News & Current Affairs
Sentenced to Death
On 26 February 2023, Corrections Officers carrying out routine checks on detainees at the Alexander Maconochie Centre (AMC) happened upon the body of Mr Justin Cordy. A statement issued by the ACT Justice and Community Safety Directorate reported that Mr Cordy died around 1pm in his cell, alone. Mr Cordy, only 34 years old, had been remanded in custody at the AMC the day before he died.
Mr Cordy is another in the slew of deaths that have transpired over the past few years at the AMC.
Only 1 year and 26 days before Mr Cordy’s death, another man remanded in the AMC was found deceased in his cell in similar circumstances. An investigation into his death by the ACT Inspector of Correctional Services established that the risk of self-harm posed by a design flaw in the construction of his cell door was reported to staff of the AMC Facilities Management in 2015. Somehow, every executive with the power to organise the replacement or redesign of those doors, including the AMC General Manager, must have been incredibly preoccupied for the last 7 years.
In 2016, around the 25th anniversary of the Royal Commission into Aboriginal Deaths in Custody (RCIADIC), Indigenous man Mr Steven Freeman died in custody at the AMC. In 1992, the RCIADIC established that Aboriginal and Torres Strait Islander peoples were more likely to die in custody as a consequence of their significant over-representation in custody. As at March 2022, there had been at least 505 deaths of Aboriginal and Torres Strait Islander peoples in custody since the release of the RCIADIC. The majority had not yet even received a sentence.
The hyper-incarceration of Aboriginal and Torres Strait Islander peoples is a direct consequence of Australia’s colonial history of racial segregation, mass internment, colonial missions, and pastoral settlements.
Nationally, Aboriginal and Torres Strait Islander peoples are incarcerated at 13 times the rate of individuals who do not identify as Aboriginal or Torres Strait Islander. Although Aboriginal and Torres Strait Islander peoples make up only 3.5% of the population in NSW, they represent 27.5% of prisoners.

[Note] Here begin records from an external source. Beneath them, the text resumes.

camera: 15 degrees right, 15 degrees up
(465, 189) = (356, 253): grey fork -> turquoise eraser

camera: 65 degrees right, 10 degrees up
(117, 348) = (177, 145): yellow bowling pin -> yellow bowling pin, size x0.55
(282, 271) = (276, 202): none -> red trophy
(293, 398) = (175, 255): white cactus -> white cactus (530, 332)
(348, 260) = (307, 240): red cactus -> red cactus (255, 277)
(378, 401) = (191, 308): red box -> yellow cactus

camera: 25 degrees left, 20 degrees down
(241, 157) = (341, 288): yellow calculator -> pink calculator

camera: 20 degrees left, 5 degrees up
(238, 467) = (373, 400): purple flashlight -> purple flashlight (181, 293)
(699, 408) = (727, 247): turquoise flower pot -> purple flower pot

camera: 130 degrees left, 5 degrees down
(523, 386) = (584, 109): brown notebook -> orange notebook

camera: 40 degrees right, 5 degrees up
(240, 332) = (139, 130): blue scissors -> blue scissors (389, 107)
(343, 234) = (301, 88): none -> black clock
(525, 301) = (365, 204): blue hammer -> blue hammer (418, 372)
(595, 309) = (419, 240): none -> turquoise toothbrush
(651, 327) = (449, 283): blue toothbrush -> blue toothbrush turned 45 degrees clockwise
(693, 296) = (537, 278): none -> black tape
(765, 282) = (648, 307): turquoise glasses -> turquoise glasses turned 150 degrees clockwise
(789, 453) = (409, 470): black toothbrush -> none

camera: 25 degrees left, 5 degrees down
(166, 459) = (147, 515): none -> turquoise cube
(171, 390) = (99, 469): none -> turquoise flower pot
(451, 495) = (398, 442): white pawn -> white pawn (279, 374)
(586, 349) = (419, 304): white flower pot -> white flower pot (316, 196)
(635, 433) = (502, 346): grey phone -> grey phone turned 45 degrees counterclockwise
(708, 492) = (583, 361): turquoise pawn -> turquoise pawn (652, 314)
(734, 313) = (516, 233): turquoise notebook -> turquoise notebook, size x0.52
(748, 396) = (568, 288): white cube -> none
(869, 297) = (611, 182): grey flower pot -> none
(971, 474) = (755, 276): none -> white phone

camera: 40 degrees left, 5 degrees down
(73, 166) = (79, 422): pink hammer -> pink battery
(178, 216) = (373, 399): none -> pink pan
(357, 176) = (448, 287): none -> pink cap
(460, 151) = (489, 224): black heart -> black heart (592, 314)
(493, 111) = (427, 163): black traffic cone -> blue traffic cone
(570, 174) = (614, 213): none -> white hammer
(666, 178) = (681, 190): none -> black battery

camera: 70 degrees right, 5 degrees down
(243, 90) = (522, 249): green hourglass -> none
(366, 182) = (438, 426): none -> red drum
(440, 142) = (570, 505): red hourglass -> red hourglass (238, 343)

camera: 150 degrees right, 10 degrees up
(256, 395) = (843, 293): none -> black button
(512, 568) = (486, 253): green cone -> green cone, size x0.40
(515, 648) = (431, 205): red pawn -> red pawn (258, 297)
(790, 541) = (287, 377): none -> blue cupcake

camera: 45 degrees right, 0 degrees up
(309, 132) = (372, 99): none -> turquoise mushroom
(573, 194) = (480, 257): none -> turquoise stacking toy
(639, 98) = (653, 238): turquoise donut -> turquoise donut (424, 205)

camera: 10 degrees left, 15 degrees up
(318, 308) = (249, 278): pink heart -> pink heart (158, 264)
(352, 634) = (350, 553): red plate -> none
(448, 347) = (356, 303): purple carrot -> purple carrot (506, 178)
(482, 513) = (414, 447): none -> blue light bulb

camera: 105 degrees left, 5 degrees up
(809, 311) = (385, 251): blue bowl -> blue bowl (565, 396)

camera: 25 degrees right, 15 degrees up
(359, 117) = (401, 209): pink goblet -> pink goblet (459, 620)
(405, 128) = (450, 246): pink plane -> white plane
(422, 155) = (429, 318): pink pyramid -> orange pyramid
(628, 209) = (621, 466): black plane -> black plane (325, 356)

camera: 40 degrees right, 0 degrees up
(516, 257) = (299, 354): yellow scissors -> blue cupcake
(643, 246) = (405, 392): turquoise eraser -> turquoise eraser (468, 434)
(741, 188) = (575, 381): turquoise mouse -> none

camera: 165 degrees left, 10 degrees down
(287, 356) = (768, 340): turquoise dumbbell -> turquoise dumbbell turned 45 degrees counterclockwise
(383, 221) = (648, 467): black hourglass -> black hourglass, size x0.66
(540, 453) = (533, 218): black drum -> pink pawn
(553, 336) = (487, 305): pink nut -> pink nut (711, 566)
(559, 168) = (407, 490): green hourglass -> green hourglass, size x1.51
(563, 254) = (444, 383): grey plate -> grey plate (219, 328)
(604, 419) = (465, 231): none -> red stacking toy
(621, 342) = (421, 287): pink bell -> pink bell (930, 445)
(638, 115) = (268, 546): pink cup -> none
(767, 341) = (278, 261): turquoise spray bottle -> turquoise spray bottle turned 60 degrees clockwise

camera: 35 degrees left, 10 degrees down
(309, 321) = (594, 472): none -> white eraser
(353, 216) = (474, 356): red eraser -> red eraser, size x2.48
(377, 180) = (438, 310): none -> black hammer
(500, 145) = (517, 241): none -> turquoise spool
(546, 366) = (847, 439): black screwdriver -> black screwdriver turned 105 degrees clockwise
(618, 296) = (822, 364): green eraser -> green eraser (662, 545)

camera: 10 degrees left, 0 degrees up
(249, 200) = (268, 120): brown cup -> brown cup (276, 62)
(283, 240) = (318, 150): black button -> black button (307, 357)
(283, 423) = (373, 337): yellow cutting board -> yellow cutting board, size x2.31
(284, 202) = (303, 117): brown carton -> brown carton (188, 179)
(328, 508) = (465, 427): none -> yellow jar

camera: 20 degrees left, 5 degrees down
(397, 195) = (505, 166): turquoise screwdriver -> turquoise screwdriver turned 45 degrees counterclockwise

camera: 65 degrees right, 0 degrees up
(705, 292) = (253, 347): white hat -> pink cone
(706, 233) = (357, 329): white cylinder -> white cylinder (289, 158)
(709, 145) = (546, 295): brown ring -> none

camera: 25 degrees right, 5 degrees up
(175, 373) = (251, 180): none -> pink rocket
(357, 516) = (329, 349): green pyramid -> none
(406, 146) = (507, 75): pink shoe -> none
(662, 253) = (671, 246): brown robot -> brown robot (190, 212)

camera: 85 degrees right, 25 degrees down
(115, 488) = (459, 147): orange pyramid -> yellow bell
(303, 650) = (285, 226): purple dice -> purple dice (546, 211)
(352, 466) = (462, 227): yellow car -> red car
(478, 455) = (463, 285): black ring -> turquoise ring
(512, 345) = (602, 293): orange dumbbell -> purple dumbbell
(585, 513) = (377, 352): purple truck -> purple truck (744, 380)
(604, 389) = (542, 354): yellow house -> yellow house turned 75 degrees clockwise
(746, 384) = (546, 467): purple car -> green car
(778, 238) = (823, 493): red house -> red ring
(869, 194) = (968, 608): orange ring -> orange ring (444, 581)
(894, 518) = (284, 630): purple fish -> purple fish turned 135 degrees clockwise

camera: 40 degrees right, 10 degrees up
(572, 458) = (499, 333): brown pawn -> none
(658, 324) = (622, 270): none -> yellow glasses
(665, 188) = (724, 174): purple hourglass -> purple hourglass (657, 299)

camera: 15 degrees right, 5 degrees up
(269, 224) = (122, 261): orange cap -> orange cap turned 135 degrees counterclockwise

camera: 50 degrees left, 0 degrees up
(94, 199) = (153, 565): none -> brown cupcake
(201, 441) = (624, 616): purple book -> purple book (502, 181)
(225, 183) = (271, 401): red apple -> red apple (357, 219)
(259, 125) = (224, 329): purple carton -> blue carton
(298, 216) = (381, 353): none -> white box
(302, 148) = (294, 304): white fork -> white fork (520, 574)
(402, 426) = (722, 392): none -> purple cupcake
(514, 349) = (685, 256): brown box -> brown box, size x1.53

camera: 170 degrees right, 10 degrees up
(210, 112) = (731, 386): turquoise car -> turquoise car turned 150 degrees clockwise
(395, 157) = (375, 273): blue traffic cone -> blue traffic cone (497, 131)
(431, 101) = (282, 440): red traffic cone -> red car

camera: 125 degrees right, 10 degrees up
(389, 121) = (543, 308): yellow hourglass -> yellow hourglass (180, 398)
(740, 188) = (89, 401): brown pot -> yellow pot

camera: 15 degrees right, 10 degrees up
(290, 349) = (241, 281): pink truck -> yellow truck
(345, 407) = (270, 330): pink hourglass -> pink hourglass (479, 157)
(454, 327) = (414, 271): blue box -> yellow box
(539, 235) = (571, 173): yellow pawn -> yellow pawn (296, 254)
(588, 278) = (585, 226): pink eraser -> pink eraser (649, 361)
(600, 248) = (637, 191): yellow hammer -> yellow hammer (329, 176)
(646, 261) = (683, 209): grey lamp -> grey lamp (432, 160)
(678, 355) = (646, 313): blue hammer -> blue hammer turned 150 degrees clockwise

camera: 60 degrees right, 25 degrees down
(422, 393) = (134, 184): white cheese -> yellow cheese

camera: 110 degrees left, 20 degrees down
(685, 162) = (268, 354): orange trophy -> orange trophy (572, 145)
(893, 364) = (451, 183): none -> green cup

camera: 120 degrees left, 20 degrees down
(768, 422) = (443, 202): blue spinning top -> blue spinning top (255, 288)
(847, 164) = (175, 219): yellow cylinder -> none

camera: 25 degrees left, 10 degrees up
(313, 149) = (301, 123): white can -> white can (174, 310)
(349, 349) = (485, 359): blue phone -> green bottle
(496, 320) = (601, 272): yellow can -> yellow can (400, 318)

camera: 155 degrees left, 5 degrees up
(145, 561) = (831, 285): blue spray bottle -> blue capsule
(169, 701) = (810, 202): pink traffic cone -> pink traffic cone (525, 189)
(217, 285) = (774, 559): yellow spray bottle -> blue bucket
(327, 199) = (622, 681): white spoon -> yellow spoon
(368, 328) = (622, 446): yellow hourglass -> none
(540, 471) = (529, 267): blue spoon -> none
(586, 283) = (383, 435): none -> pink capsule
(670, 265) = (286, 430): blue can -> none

In the AMC, the Australian Capital Territory’s only prison, Aboriginal and Torres Strait Islander peoples comprise 20.9% of the male detainee population and 39% of female detainee population. In relation to solely remand, Aboriginal and Torres Strait Islander peoples comprise 21% of the male population and 45.8% of the female population. This is despite the 2021 Census estimating that only 2% of the entire population of the Australian Capital Territory identifies as Aboriginal or Torres Strait Islander.
Many Aboriginal or Torres Strait Islander peoples are detained in lockup or remanded in custody for minor crimes, including failing to attend a court date, driving without a license, and possessing small amounts of illicit substances.
The most likely official causes for the death of Aboriginal or Torres Strait Islander peoples in police custody are from injuries related to police motor vehicle pursuits and injuries ensuing from an arrest under the presumption of intoxication. In prison, over half of the deaths are recorded to be from natural causes, a term used to mitigate responsibility of police and corrections staff for deaths in custody. Sadly, many deaths in custody are suicides.
In a 2018-19 report, the Australian Institute of Criminology calculated that on average in Australia, Aboriginal or Torres Strait Islander peoples die in police custody at more than 6 times the rate of non-Indigenous people.
As surmised by Darwin barrister John B. Lawrence SC, increasing incarceration rates, especially of Aboriginal or Torres Strait Islander peoples, and the subsequent deaths, continues to be blamed on: “inadequate resources, inadequate time, inadequate experience, inadequate training and supervision”.
The Inspector of Correctional Services is reported to be planning an investigation into Mr Cordy’s death. It will not be surprising if a similar design flaw or form of inadequacy again excuses the AMC from making any real change.
As responsible members of the legal community we have to ask ourselves: is this good enough? The answer is a resounding no. The solution is not an easy one, but it starts with forward-thinking politicians who are willing to commit to funding education and treatment programs that, as the research shows time and time again, markedly decreases recidivism rates. This will lead to lower incarceration rates and fewer associated deaths. The reality is that a lot of politicians seem to think these sort of investments would be viewed as being ‘soft on crime’ and unpopular in the electorate.
Sadly, as the old adage goes, there are no votes in jail.